There’s something about Modesty Blaise that no one else has.



Modesty Blaise Retro Collection; Peter O’Donnell, Penguin, each book Rs. 250 or the set for Rs. 2995.

One of my fondest memories of my first visit to Shimla, back in the late 1980s, is the discovery of the kind of bookshop that gladdens the hearts of those that live to read.

Right on the Mall, it was a dusty little shop, overseen by a dusty little man, there more to pass his time pleasurably among his beloved charges, than to sell. At the back, nearly hidden on an exceedingly dusty shelf, there was a row of, oh joy, Modesty Blaise books.

Much to the despair of my brand-new spouse, who was trying to acquaint me with the town of his birth and idyllic childhood, I bore my prizes to the picturesque cottage we were staying in and settled down with the kind of anticipation familiar only to those who have been in the same boat: finding long-awaited treasure.

Absolute delight

For I had been on the lookout for Peter O’ Donnell’s novels for the longest time, having followed his comic strip featuring the marvellous Modesty in the Hindustan Times, right below Garth, also his creation.
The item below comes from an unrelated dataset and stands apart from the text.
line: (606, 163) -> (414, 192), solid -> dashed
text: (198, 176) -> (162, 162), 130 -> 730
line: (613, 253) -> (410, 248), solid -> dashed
There was something about Ms. Blaise that no one else had. She was brave, resourceful, quite capable of thumping a whole bunch of baddies single-handedly, and vanquishing the vilest villains, with the able help of sidekick Willie Garvin. But she also had a great sense of humour, an innate sense of style, and intelligence that no other comic character had.

The books turned out to be absolute delights. The first, simply called Modesty Blaise, was published in 1965, and introduced her in a spanking adventure. This combination of adrenalin-pumping scenarios, located in hot-spots all over the world, and all kinds of kinky monsters was the hallmark of each book, all the way to The Dead Man’s Handle (1985).

Over the last couple of decades, the books I had bought took a pounding. They were pounced upon by other Modesty fans; some were borrowed by the same people, and reluctantly returned, always a little worse for the wear. A couple vanished. And my precious collection dwindled to a sad point.

So when Penguin announced that it was re-issuing the whole caboodle, including the last volume, which I hadn’t read, and which was being published in paperback for the first time, it was like a personal victory.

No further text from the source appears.